Tenielle Porter, Ph.D., from Edith Cowan University in Joondalup, Australia, and colleagues analyzed data from 958 ambulant community-dwelling older women (aged 70 years and older) with lateral spine images captured at baseline from a bone density machine to assess AAC.
The researchers found that during 14.5 years of follow-up, 15.7 percent of women had a late-life dementia hospitalization and/or death. Women with moderate and extensive AAC were more likely to suffer late-life dementia hospitalizations (15.5 and 18.3 percent, respectively, versus 9.3 percent in those with low AAC) and deaths (8.3 and 9.4 percent, respectively, versus 2.8 percent). Women with moderate and extensive AAC had twice the relative hazards of late-life dementia (adjusted hazard ratios, 2.03 and 2.10 for moderate and extensive, respectively) compared with women with low AAC, when adjusting for cardiovascular risk factors and APOE.
"Given the widespread use of bone density testing, simultaneously capturing AAC information may be a novel, noninvasive, scalable approach to identify older women at risk of late-life dementia," the authors write.
(Excerpt) Read more at medicalxpress.com ...
Calcium buildup can be from hard plaques places by your body over soft plaques (that may even have ruptured) or from taking a blood thinner without being able to coordinate with taking any Vitamin K type.
For the first, Vitamin K and K2-MK4 were shown to reverse calcium buildup when administered in high doses. Vitamin K2-MK7 is believed to be similarly helpful, but was not used in the study that I am recalling.
I can say I succeeded in using those three forms of Vitamin K in a high dose to reverse my Coronary Calcium score from the 80s to 0. That supplement is called Koncentrated K, and it comes pretty close to what the study used on lab mice. I just took it for a couple months, but continued a normal dose K supplement after that.
Before trying such changes out, talk with your doctor.

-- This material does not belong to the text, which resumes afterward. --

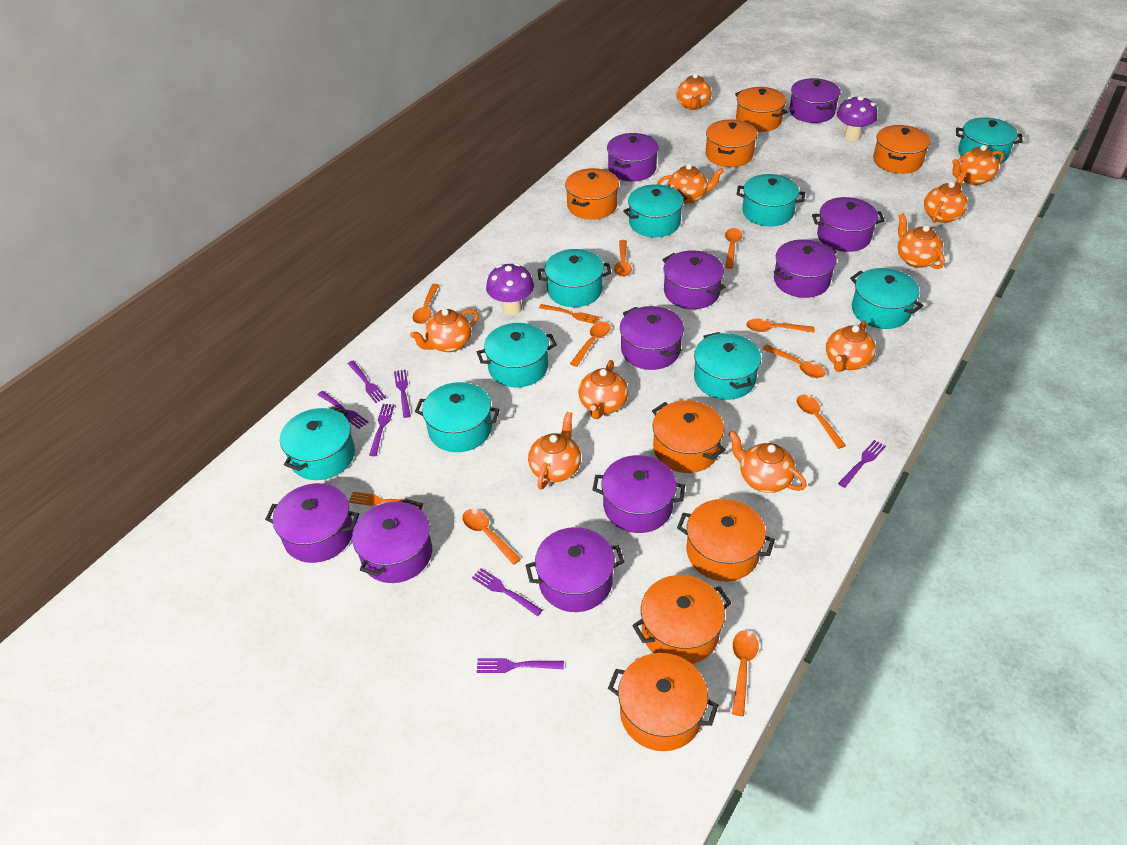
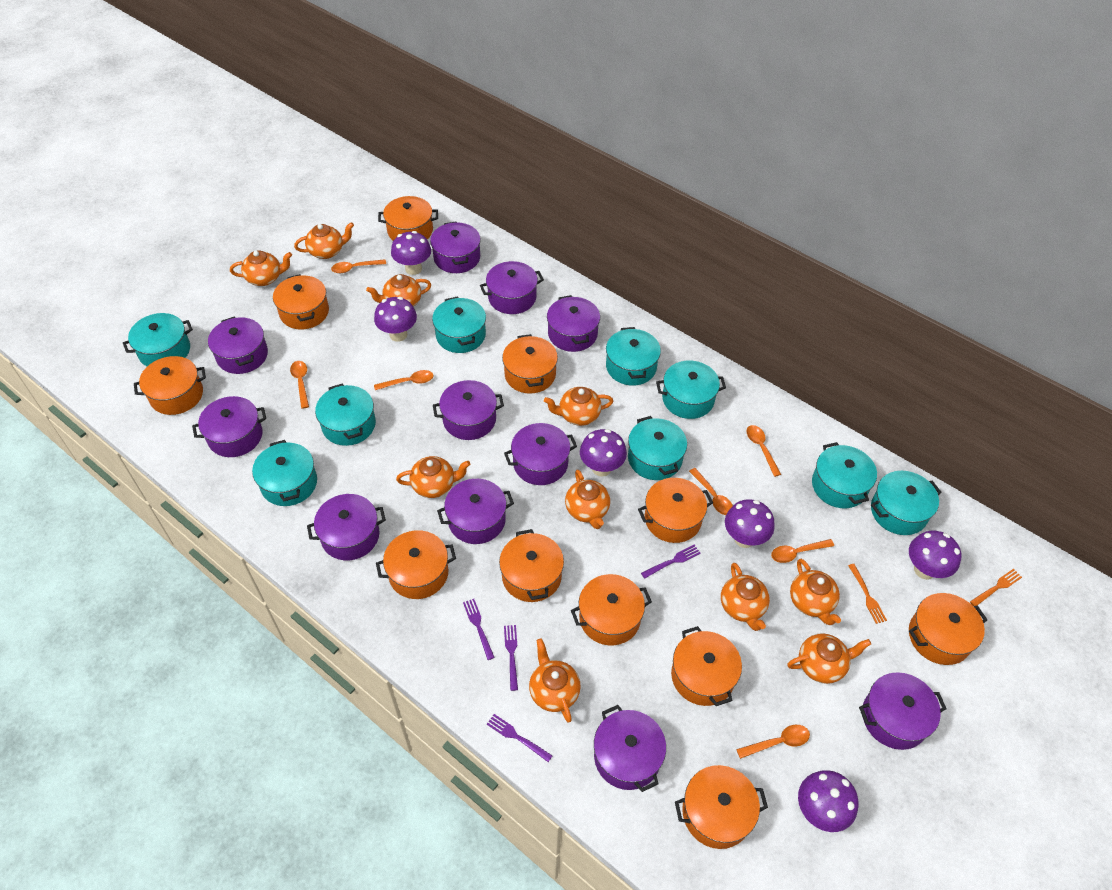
orange pot: 8 -> 11
orange spoon: 9 -> 7
purple fork: 7 -> 4
purple mushroom: 2 -> 6
purple pot: 10 -> 11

Do note that buildup like that without using a blood thinner means you are eating in a way that is damaging your blood vessels. There are dietary approached to reverse some of those underlying soft plaques, but even with the Ornish diet, they can only reverse things so much. Your endothelium (inner lining of your blood vessels) is damaged.

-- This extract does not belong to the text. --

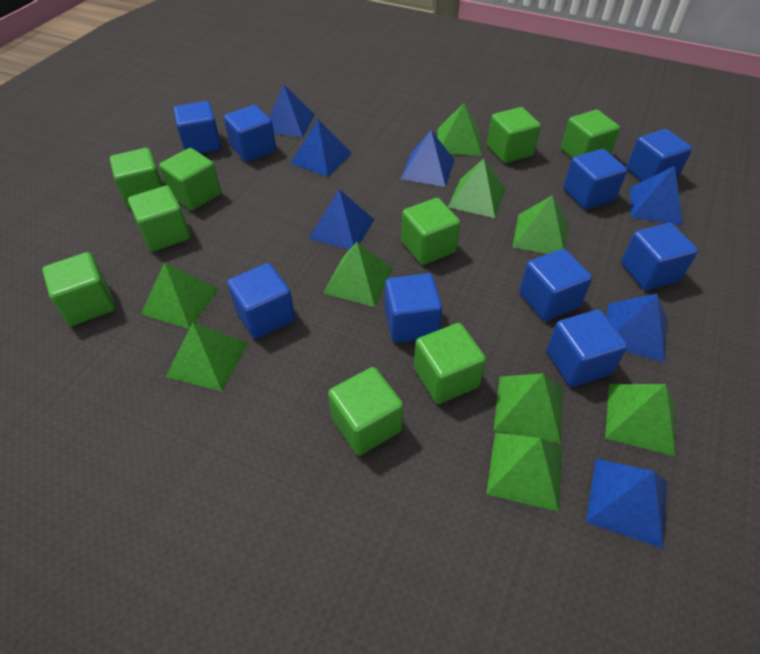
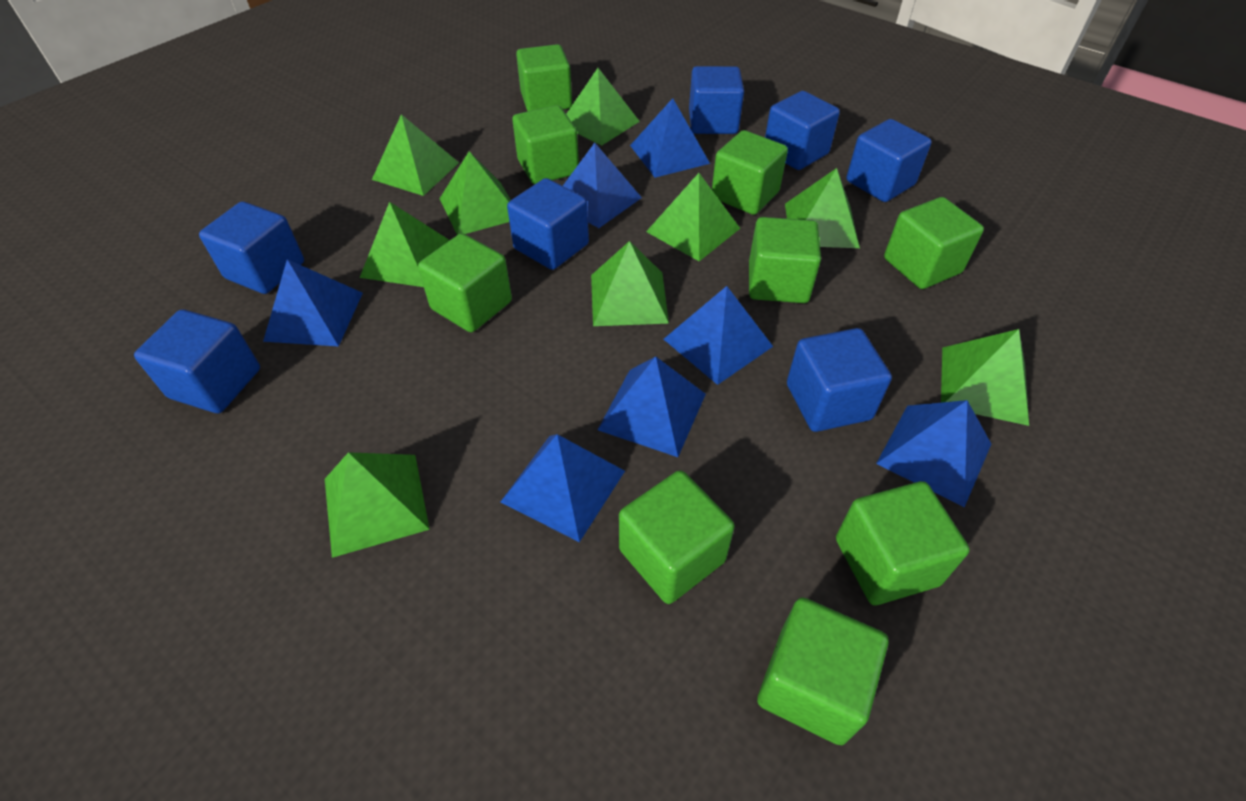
blue cube: 9 -> 7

There are supplements that do help quite a bit more, and these things have been previously posted, but include fucoidan and other supplements.
A supplement called “Arterosil” helped, too.
I take K2 (along with supplemental D3 and magnesium) to help clear Ca buildup and to keep things more flexible.
Personally, I stay away from statins, as they can have some undesirable side effects.
(I'm not a doc, and none of the above is advice. Just info for you to read and help with your own DD.)
Bkmk.
If there was calcium deposited in the aorta, it was almost certainly in the brain’s arteries as well. Surely this would be the cause of the dementia, not the the aortic calcium. Perhaps an aortic scan could be used as an indicator . . . (I also take D3 + K2 and magnesium, but not supplemental calcium.)
What’s the young women’s excuse...?
Bye....
Another supplement with studies behind it is called “NanobacTX,” and it gets rid of coronary calcium and the apparent bacteria that can sometimes cause calcifications.